1943: Year in which wartime rationing led the U.S. government to order a 10 percent reduction in the fabric used in women’s swimwear, resulting in a bare midriff and the removal of skirt panels.
3: Number of years later that French engineer Louis Réard invented the official bikini, naming it after Bikini Atoll in the Pacific, where atomic bombs were tested that year.
30: Square inches of fabric he used.
13: Square inches of fabric used to make a thong bikini bottom today.
50,000: Number of fan letters received by French nude dancer Micheline Bernardini (shown below), after she became the first woman to be photographed in a bikini (professional models refused to wear the new design because they deemed it too shocking). As a result of the shoot, Bernardini moved to America to work as an actress.
10: The most common size for a woman wearing a two-piece swimsuit.
80: Percentage of women who try on swimwear and leave the store empty-handed.
$2,625: Starting cost of a Bikini Boot Camp six-night-stay at the Amansala Resort in Tulum, Mexico, including daily body-sculpting sessions.
1948: Year in which bikinis were banned from the Miss America pageant because officials thought they detracted from the competition’s purpose—awarding scholarships.
1997: Year in which bikinis were allowed back in the pageant.

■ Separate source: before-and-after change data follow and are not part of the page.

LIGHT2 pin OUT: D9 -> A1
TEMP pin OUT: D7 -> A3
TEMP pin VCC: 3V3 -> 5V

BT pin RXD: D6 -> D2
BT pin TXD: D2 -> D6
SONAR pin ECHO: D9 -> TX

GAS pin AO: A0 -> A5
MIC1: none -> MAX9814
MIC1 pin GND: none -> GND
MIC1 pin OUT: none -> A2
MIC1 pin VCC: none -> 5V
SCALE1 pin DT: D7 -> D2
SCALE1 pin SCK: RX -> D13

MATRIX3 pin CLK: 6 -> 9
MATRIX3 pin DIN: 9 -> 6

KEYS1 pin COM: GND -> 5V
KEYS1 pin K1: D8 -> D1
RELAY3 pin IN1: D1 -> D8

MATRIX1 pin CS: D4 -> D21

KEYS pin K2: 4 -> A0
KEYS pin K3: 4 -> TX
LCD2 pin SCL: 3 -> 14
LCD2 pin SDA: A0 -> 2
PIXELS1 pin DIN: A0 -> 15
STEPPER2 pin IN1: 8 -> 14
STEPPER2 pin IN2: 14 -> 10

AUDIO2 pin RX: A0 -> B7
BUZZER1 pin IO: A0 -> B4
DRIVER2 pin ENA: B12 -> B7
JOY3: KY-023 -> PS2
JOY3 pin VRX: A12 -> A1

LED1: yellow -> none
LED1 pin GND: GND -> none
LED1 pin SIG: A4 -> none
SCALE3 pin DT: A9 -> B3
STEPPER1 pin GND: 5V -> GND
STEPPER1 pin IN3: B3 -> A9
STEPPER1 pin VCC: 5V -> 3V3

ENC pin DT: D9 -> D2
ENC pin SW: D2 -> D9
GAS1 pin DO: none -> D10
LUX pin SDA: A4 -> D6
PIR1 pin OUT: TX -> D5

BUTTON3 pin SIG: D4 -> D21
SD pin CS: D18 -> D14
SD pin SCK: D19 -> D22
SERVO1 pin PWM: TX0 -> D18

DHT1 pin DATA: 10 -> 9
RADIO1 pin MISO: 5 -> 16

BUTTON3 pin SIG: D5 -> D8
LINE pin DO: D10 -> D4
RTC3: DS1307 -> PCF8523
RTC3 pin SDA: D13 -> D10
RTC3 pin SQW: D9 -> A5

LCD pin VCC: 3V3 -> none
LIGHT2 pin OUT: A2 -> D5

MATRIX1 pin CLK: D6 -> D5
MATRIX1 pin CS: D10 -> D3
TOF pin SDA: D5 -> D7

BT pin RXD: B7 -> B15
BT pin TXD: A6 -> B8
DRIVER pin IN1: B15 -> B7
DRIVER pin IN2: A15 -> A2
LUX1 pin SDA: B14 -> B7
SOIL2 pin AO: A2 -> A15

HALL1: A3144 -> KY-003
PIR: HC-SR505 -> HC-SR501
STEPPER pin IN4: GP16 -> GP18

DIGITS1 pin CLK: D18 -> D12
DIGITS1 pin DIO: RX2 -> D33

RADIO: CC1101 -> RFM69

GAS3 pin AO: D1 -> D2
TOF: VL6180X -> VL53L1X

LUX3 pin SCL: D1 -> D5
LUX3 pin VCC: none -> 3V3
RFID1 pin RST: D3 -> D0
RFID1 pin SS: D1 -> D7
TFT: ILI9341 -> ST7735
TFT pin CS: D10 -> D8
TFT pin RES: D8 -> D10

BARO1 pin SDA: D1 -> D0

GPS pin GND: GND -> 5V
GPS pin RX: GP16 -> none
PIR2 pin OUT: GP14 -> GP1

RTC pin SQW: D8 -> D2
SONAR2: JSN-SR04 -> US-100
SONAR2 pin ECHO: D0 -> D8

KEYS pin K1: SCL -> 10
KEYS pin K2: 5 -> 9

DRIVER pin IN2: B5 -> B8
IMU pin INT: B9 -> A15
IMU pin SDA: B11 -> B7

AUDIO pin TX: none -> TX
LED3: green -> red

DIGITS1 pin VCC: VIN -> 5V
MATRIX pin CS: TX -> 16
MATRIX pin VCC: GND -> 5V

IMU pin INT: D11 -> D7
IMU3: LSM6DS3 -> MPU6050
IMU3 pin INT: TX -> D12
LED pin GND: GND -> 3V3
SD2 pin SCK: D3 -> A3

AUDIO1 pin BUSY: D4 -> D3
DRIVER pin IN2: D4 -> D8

1960: Year in which the song “Itsy Bitsy Teenie Weenie Yellow Polkadot Bikini” was released.
1965: Year Annette Funicello filmed How to Stuff a Wild Bikini (because she was pregnant, she was shot mostly from the waist up).
1962: Year Ursula Andress wore a belted white bikini in the James Bond Film Dr. No.
$60,000: Amount Andress’s famous white bikini sold for at an auction in 2001.
2002: Year in which Halle Berry wore a similar suit in Die Another Day.
2: Number of weeks it took for Bloomingdale’s in Manhattan to sell out of string bikinis in 1974.
60.4: Percentage of all Sports Illustrated swimsuit issue covers that have featured a model wearing a bikini.
$30 million: Cost of the 150-carat diamond bikini worn by Molly Sims in the 2006 Sports Illustrated swimsuit issue.
1983: Year Carrie Fisher wore a gold bikini as Princess Leia in Return of the Jedi.
$309,206,384: Total box office earnings of the film, making it the highest-grossing of the three original films in the Star Wars trilogy.
1996: Year Jennifer Aniston, as Rachel on Friends, wore a similar gold bikini to fulfill Ross’s fantasy.
1993: Year in which the bikini became the required beach-volleyball uniform for women in the Olympics. According to international ruling, the side of the bikini bottoms had to have a maximum width of 2.5 inches.
__19:__Years later that the International Volleyball Federation dropped the mandatory bikini requirements, allowing players to wear shorts and sleeved tops out of respect for the cultural beliefs of some participating countries.
75: Percentage of women who would rather have a root canal than wear a thong bikini in public.
2015: Year Women’s Health editor in chief (and former Allure beauty director), Amy Keller Laird, banned the term “bikini body” from the magazine.